27 Fevereiro 2025
Texto apresentado pelo ministro do Supremo Tribunal Federal, que permite exploração econômica de terras indígenas, entre outros pontos, é considerado um “grande retrocesso”
A reportagem é de Isabel Harari, publicada por Repórter Brasil, 26-02-2026.
Três relatorias especiais da ONU (Organização das Nações Unidas) sobre meio ambiente, mudanças climáticas e direitos indígenas condenaram a proposta de Gilmar Mendes sobre o marco temporal indígena. Em comunicado, a organização classificou o texto apresentado pelo ministro do STF (Supremo Tribunal Federal) como um “grande retrocesso”.
“As novas alterações propostas, se aprovadas, constituirão um grande retrocesso para os direitos dos povos indígenas, para a proteção ambiental e para as ações voltadas para a emergência climática”, diz o pronunciamento publicado nesta terça-feira (25). As relatorias especiais da ONU são formadas por especialistas indicados pelo Conselho de Direitos Humanos da organização. Eles são responsáveis por receber denúncias, fiscalizar e fazer sugestões.

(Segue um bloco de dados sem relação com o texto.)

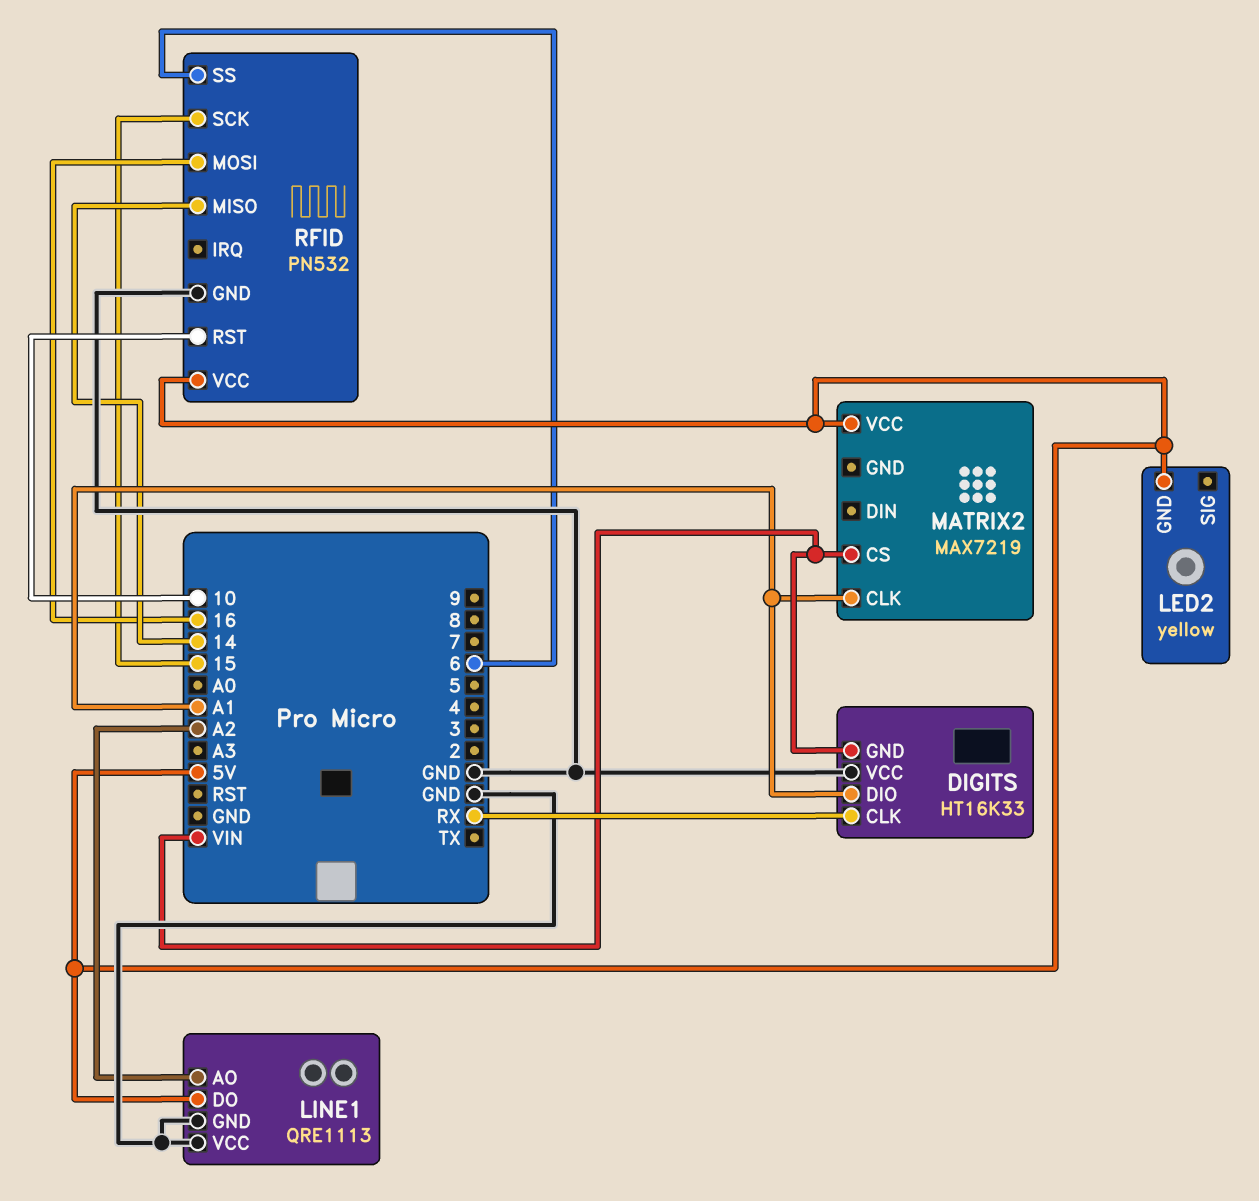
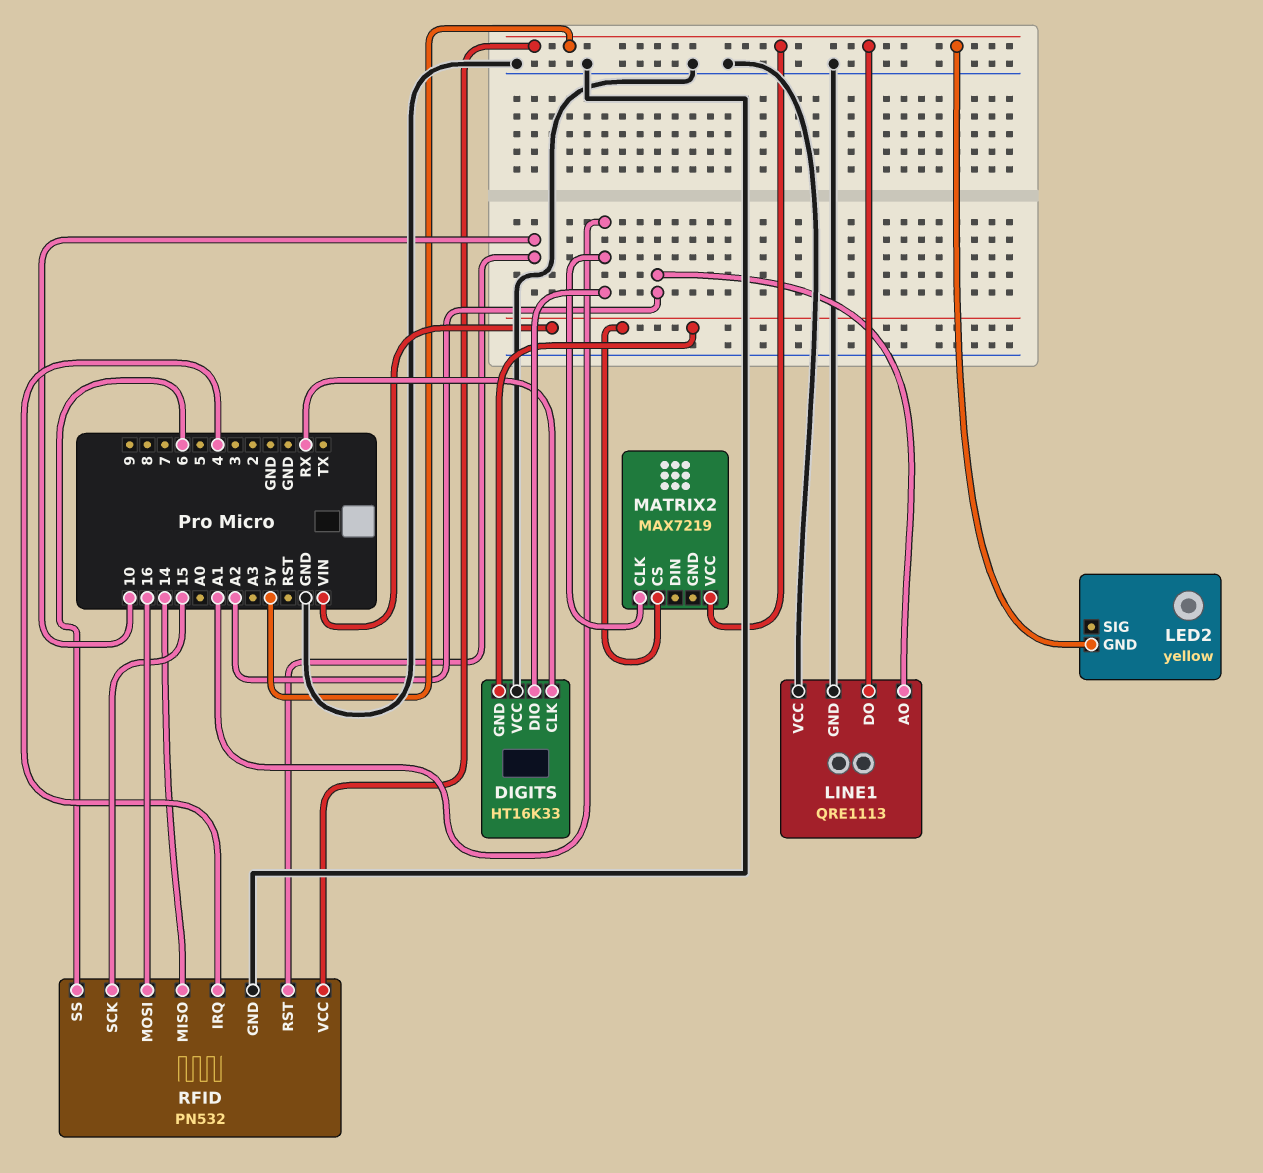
RFID pin IRQ: none -> 4

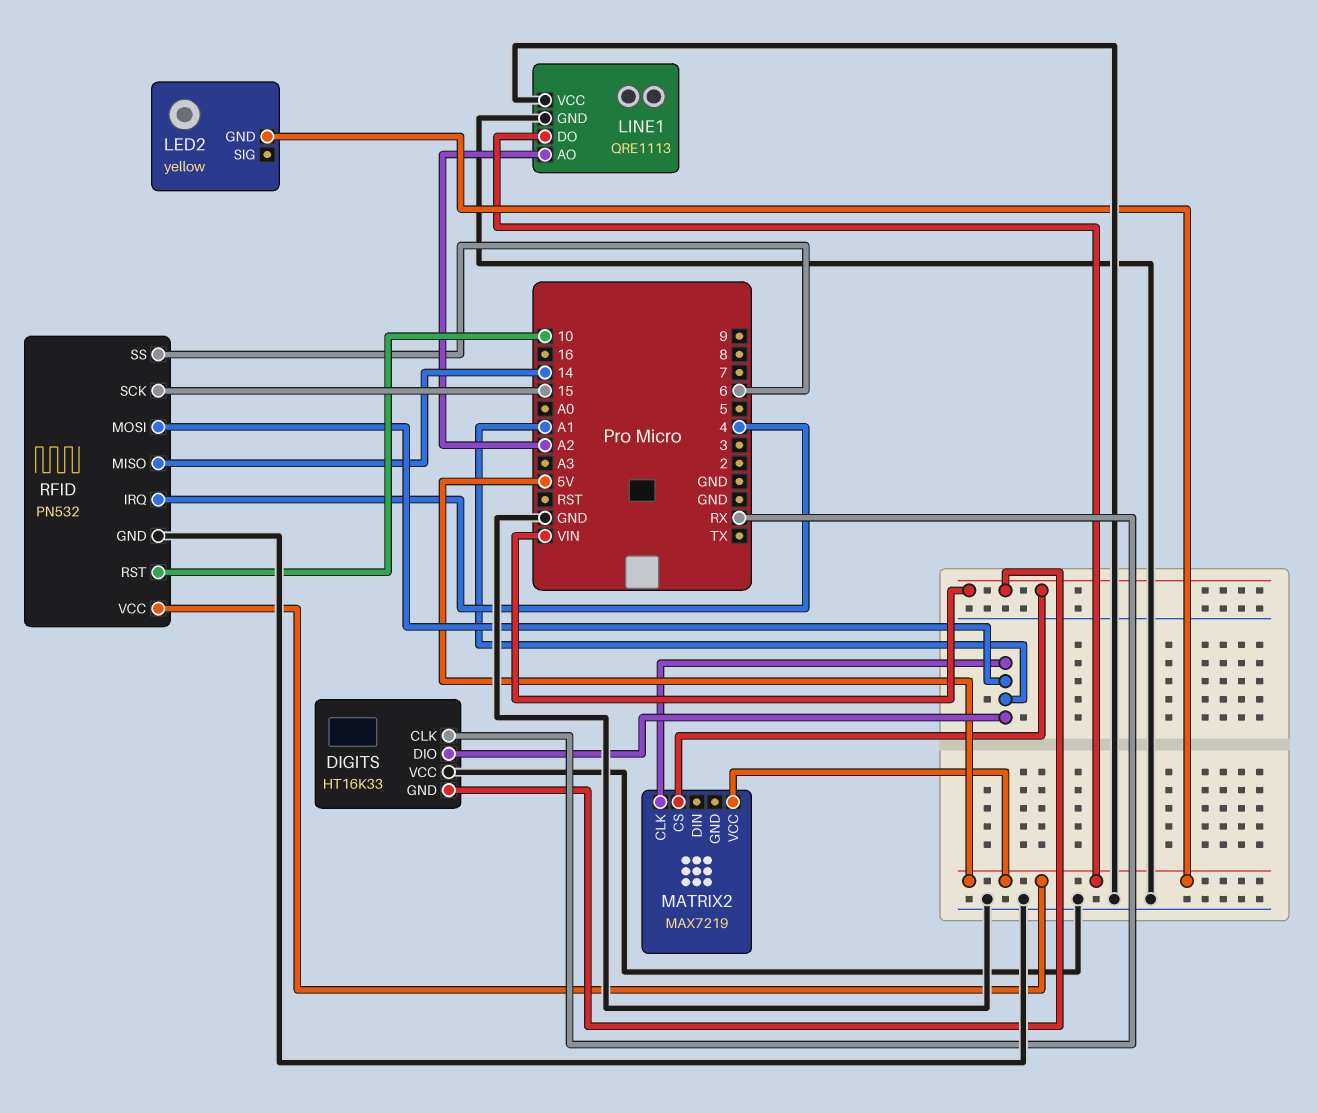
RFID pin MOSI: 16 -> A1

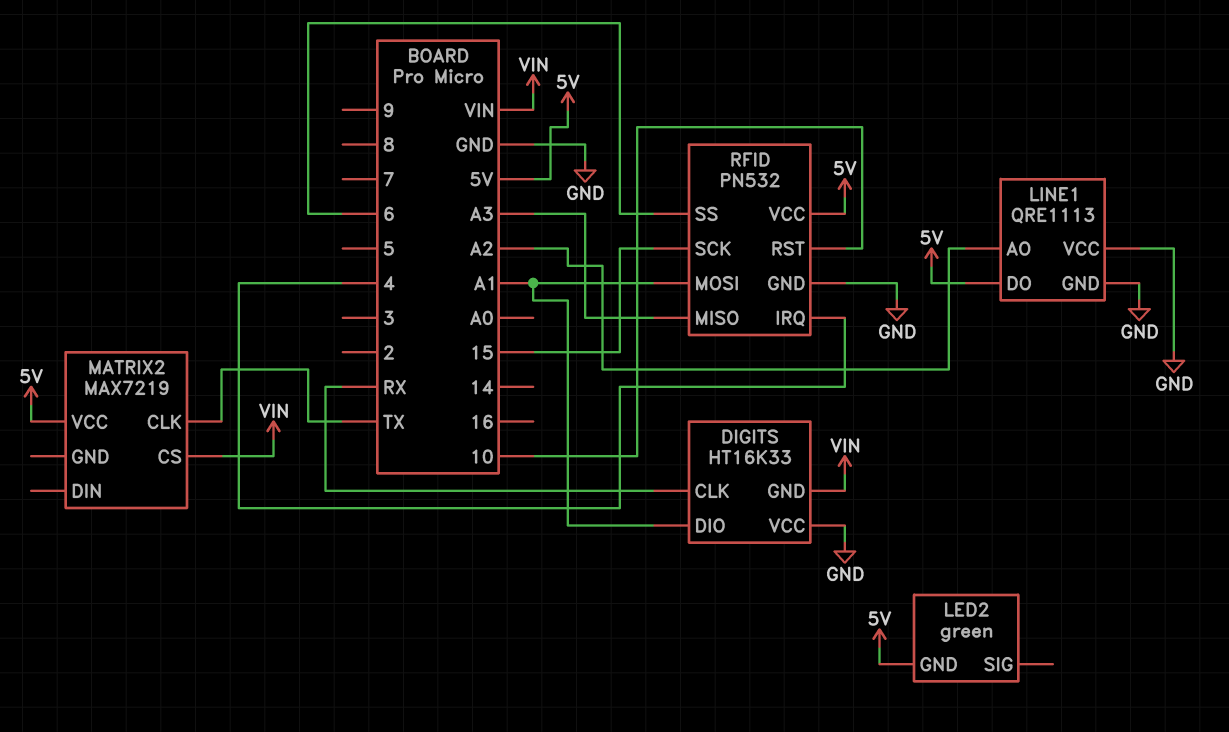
LED2: yellow -> green
MATRIX2 pin CLK: A1 -> TX
RFID pin MISO: 14 -> A3

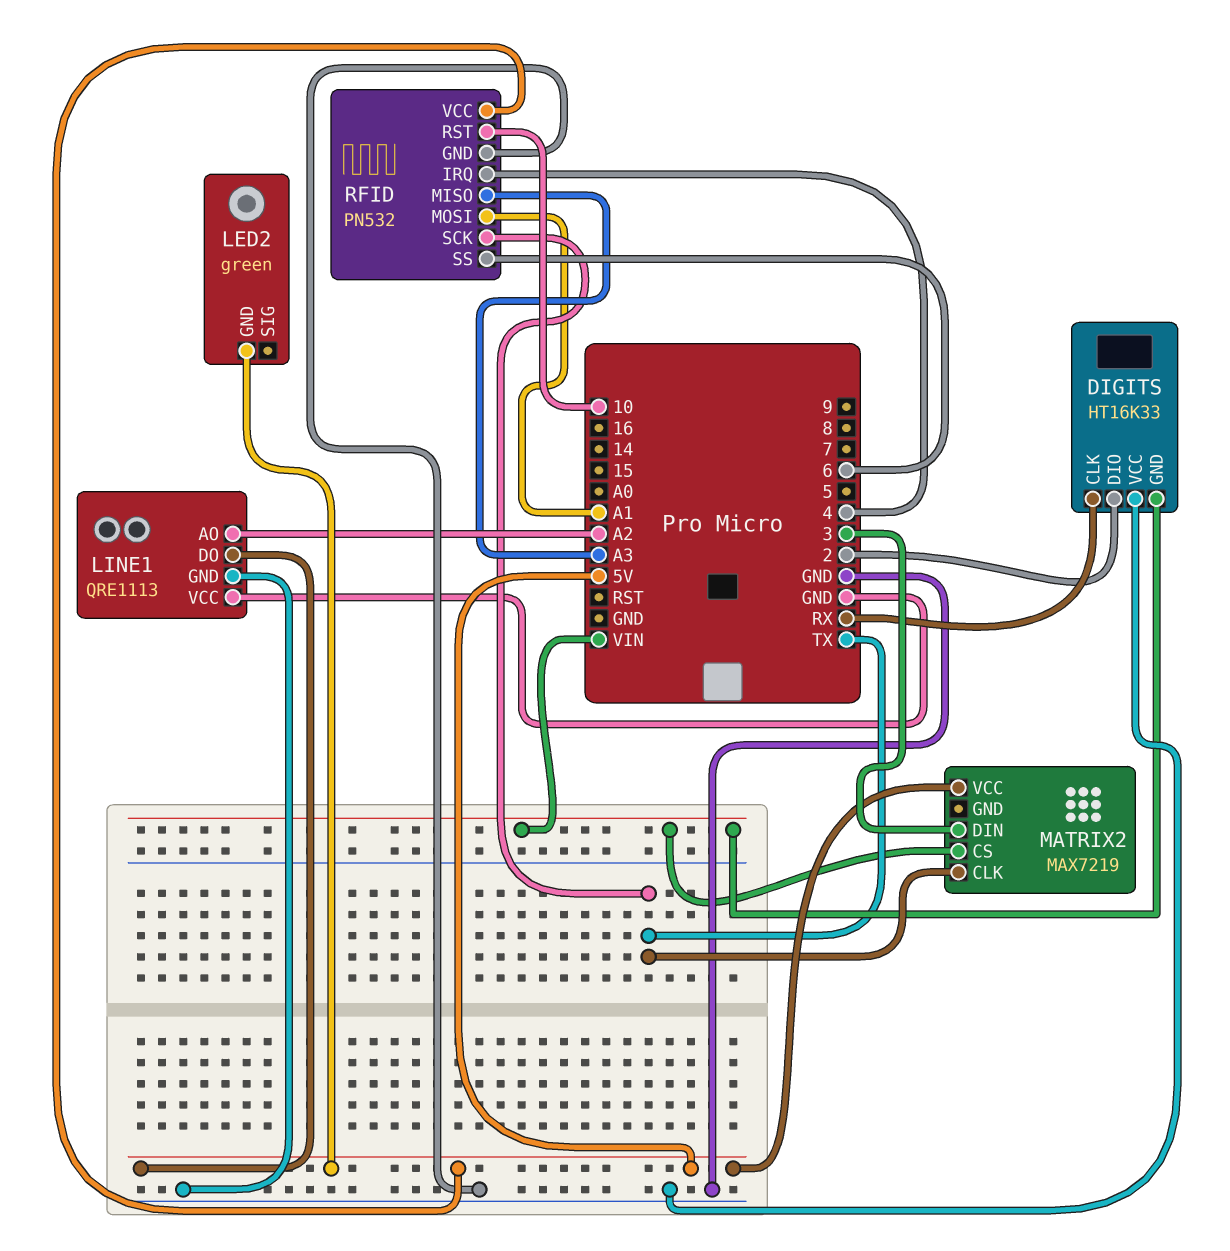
DIGITS pin DIO: A1 -> 2
MATRIX2 pin DIN: none -> 3
RFID pin SCK: 15 -> TX

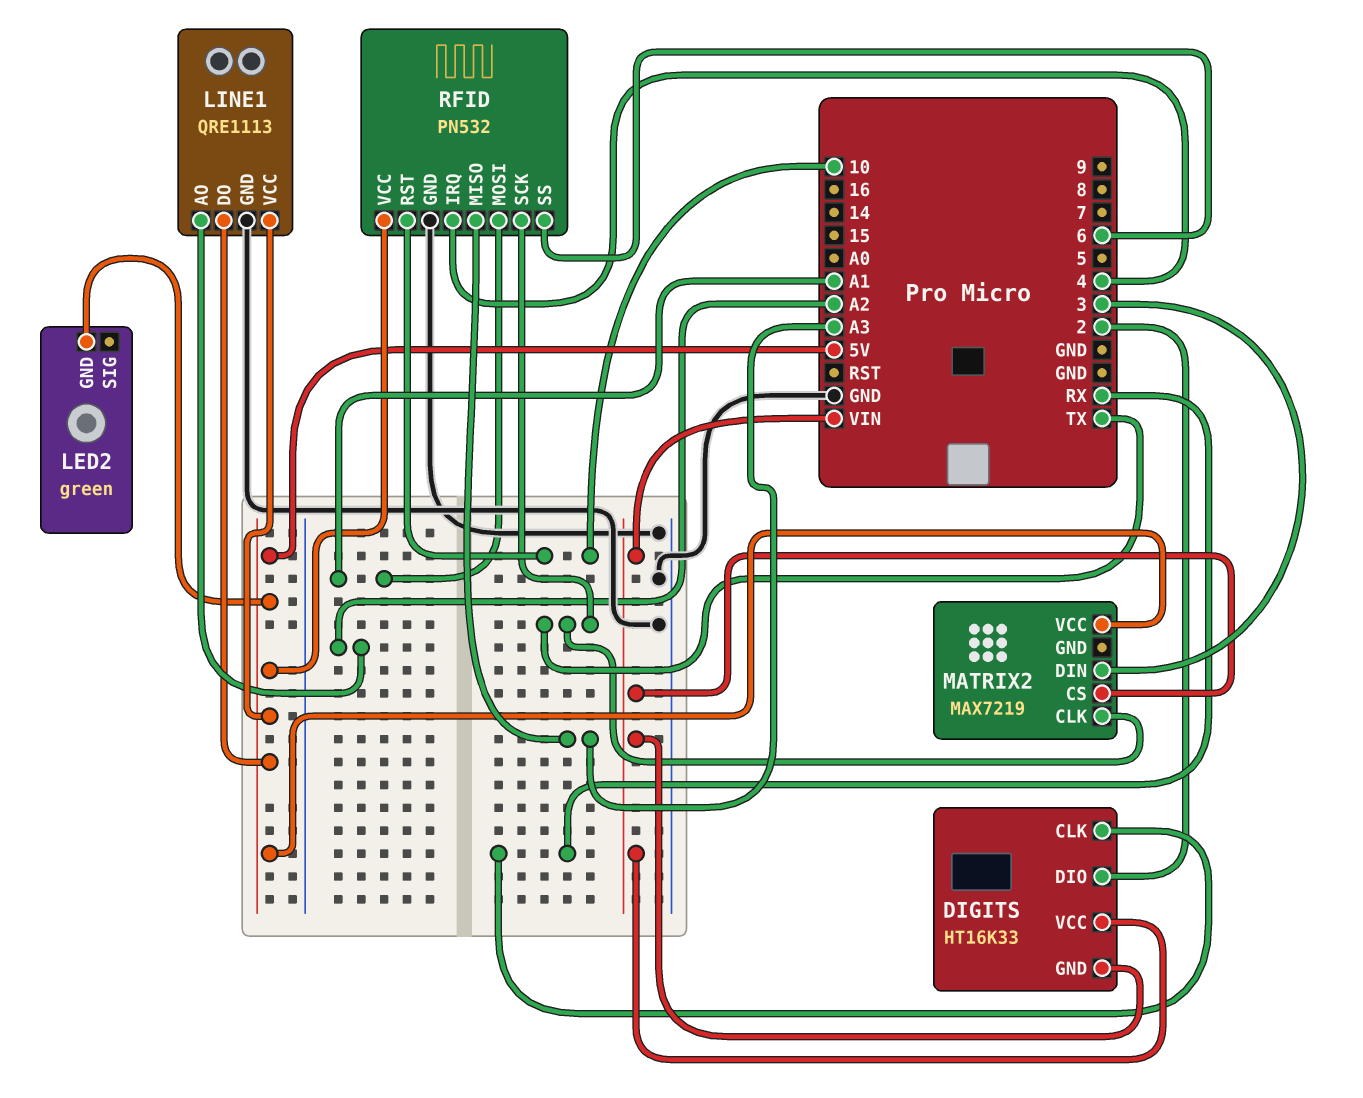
DIGITS pin VCC: GND -> VIN
LINE1 pin VCC: GND -> 5V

O marco temporal determina que os indígenas só tenham direito à demarcação das terras sob sua posse na data da promulgação da Constituição Federal, em outubro de 1988. A tese foi considerada inconstitucional pelo STF em setembro de 2023, mas ganhou roupagem nova em dezembro daquele mesmo ano, quando foi aprovada pelo Congresso na lei 14.701.
Diante do impasse, o STF criou em agosto de 2024 uma comissão especial com lideranças indígenas, representantes de ruralistas e autoridades públicas para tentar uma conciliação sobre o tema. Naquele mesmo mês, no entanto, a Apib (Articulação dos Povos Indígenas do Brasil) se retirou da mesa.
Publicada no último dia 17, a minuta elaborada pelo gabinete de Mendes altera o processo de demarcação de terras indígenas e abre os territórios tradicionais para atividades de mineração, dentre outros pontos.
“No momento em que o planeta enfrenta uma crise climática sem precedentes, o STF apresenta uma proposta que vai impactar significativamente o clima, o meio ambiente e os direitos indígenas”, critica Maurício Terena, coordenador jurídico da Apib. “A proposta apresentada pelo gabinete do ministro Gilmar Mendes conseguiu ser pior do que a própria lei [do marco temporal]”, complementa.
“A Câmara tornou um espaço onde direitos já reconhecidos passaram a ser negociados, revelando uma manobra para alterar, sem debate legítimo, o que foi assegurado pela Constituição de 1988”, diz a Apib em nota publicada em 18 de fevereiro, um dia após a proposta de Mendes vir à tona.
Esta não é a primeira vez que a ONU demonstra preocupação diante do tema. Em julho do ano passado, relatores da organização fizeram um apelo para que o STF e o Senado suspendessem a aplicação do marco temporal.
Na nota mais recente, a organização destacou o papel do Brasil no enfrentamento da crise climática, e alertou que, se aprovada, a proposta de Mendes “poderá agravar significativamente a tripla crise planetária de mudanças climáticas, perda de biodiversidade e poluição tóxica”.
“Demarcar terras indígenas é fazer uma política de direitos humanos, mas, acima de tudo, uma política de clima”, reforça Maurício Terena.
Para Luis Ventura Fernández, secretário executivo do Cimi (Conselho Indigenista Missionário), a minuta representa uma ameaça aos direitos dos povos indígenas e não é consenso nem mesmo entre os membros da câmara de conciliação que analisa o marco temporal.
Fernández espera que o trabalho da comissão termine o quanto antes para que o STF retome “o caminho da segurança jurídica”. “E qual é o caminho da segurança jurídica? Apreciar a inconstitucionalidade da lei do marco temporal”, avalia.
Gilmar Mendes suspendeu por 30 dias os trabalhos da comissão a pedido da Advocacia-Geral da União (AGU), que pediu mais tempo para avaliar.
O gabinete do ministro Gilmar Mendes foi procurado, mas informou que não iria comentar o relatório.